2.7 Uit bovenstaande volgt dat het onder A gevorderde niet toegewezen kan worden, omdat hierin niet de nabetalingen betrokken zijn. Het onder B gevorderde wordt evenmin toegewezen, omdat partijen eerst gezamenlijk op basis van bovenstaande uitgangspunten het aandeel van [gedaagde] dienen te berekenen. De kosten van rechtsbijstand zijn niet nader bepaald, zodat deze als proceskosten worden begrepen.
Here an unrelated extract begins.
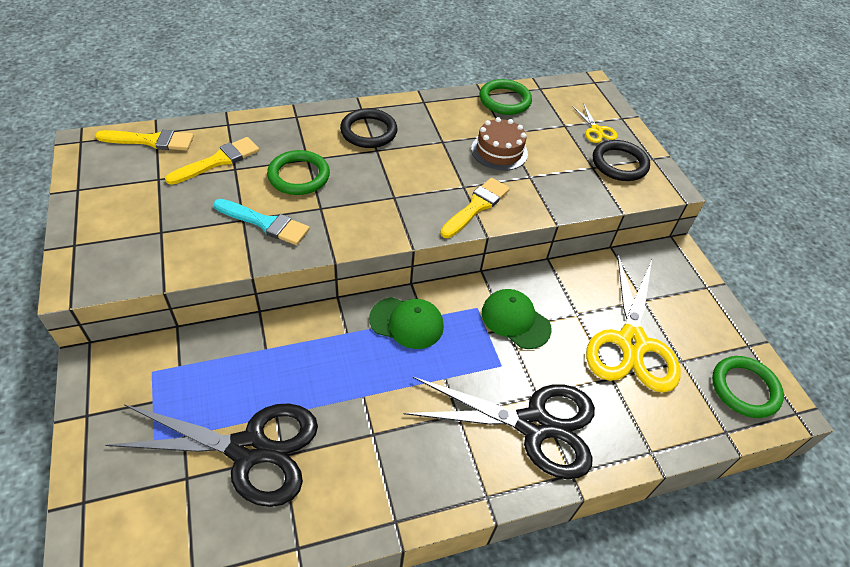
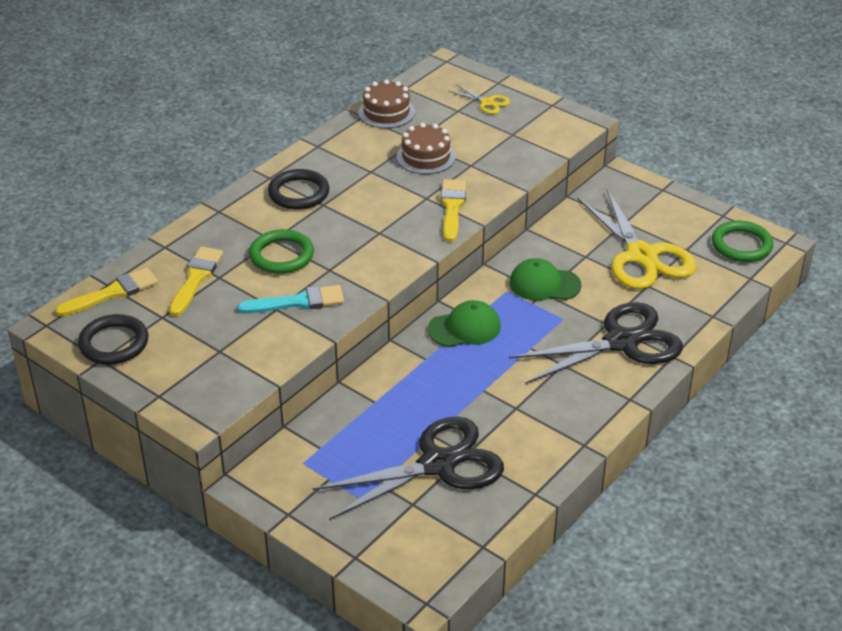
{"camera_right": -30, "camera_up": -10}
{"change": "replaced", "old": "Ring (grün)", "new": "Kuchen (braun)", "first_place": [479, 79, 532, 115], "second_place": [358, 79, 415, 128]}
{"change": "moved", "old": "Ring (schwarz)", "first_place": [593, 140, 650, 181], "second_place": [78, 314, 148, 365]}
2.8 Aangezien partijen ex-echtelieden zijn en het geschil voortvloeit uit de vroegere echtelijke verhouding, zullen de proceskosten gecompenseerd worden.
De beslissing
De rechtbank, rechtdoende,
wijst de vorderingen van [eiser] af;
compenseert de proceskosten tussen partijen in die zin dat ieder de eigen proceskosten draagt.
Dit vonnis is gewezen door mr. G.W. Brands-Bottema en uitgesproken ter openbare terechtzitting van 20 juli 2002.